Standardize line endings
This regular expression appears very early in the conversion process:
text = re.sub("\r\n|\r", "\n", text)
Its use is fairly obvious: it changes all single carriage returns (\r
) and
all carriage returns followed by a newline (\r\n
) to single newlines (\n
).
The same effect can be achieved in Python with two str.replace()
statements
and in fact that would be much faster. The following example uses timeit
,
which comes with the IPython shell:
%timeit 'Apples\r\nOranges\r\nKiwis\rGrapes\r'.replace('\r\n', '\n')
1000000 loops, best of 3: 270 ns per loop
%timeit 'Apples\r\nOranges\r\nKiwis\rGrapes\r'.replace('\r', '\n')
1000000 loops, best of 3: 195 ns per loop
%timeit re.sub(r'\r\n|\r', '\n', 'Apples\r\nOranges\r\nKiwis\rGrapes\r')
100000 loops, best of 3: 2.31 us per loop
So the two runs of str.replace()
add up to 465 nanoseconds, whereas one run
of re.sub()
takes 2.31 microseconds, that is 2310 nanoseconds, or about
five times slower.
The question is: Does it matter? Well, my copy of
The Hitch Hiker's Guide to the Galaxy that includes all five books in the
series, is 776 pages long, and each full page has 42 lines (yes, I counted
twice, and now I am wondering if it was done on purpose). Following up on the
previous calculations, if you had to convert that book from Markdown to HTML,
(about 32592 lines), it would take you a whole 0.02 seconds to do that with
re.sub()
, or about 0.004 seconds to do that with str.replace()
.
Therefore, the answer to my previous question: Does it matter? is 42.

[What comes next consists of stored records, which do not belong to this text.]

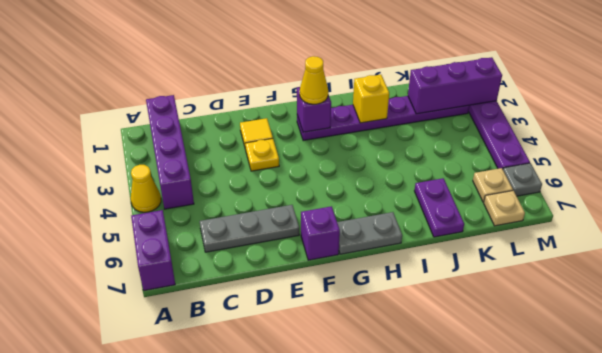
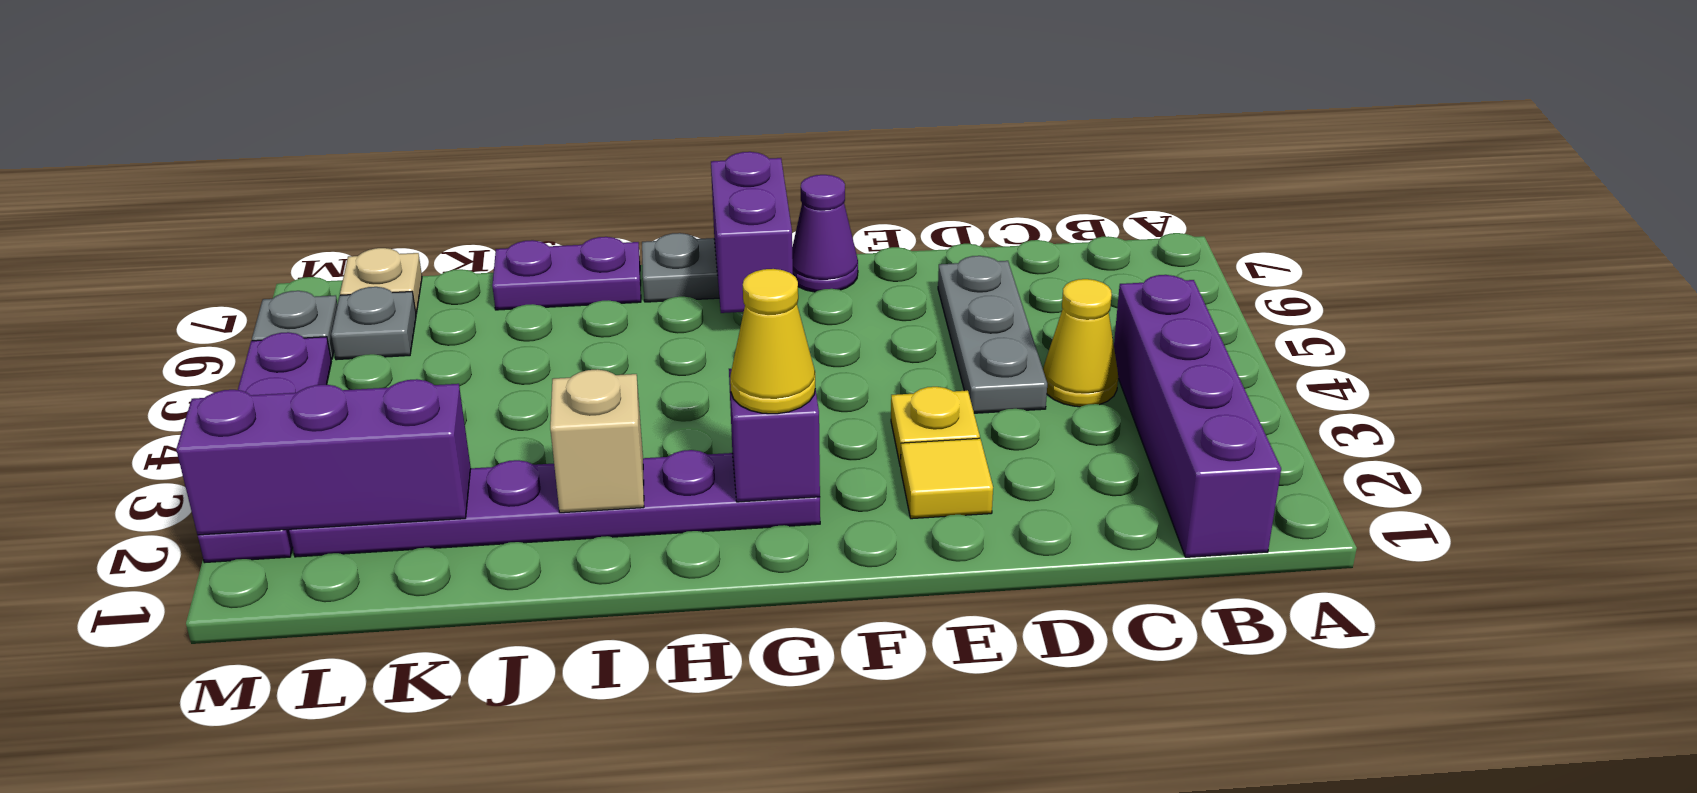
yellow cone A4 level 1 -> yellow cone C4 level 1
purple brick A6:A7 level 1 -> purple brick G6:G7 level 2
grey plate C6:E6 level 1 -> grey plate D4:D6 level 1
purple brick F7 level 1 -> purple cone F7 level 1
yellow brick I2 level 2 -> tan brick I2 level 2
purple plate J6:J7 level 1 -> purple plate I7:J7 level 1
tan plate L6 level 1 -> grey plate L6 level 1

Now the question becomes: Does it really matter? Well, if you had to
convert all 30 million paperback books that Amazon has for sale (number found
through a search on amazon.com), and assuming each book is as healthy in size
as THHGTTG, then it
would take you a week to do that with re.sub()
, but only a day and a
half to do it with str.replace()
. Thus, for the Python developer out there
who is pondering on converting 30 million books from Markdown to HTML, the
answer is: Go with str.replace()
. For the rest of us it's still 42.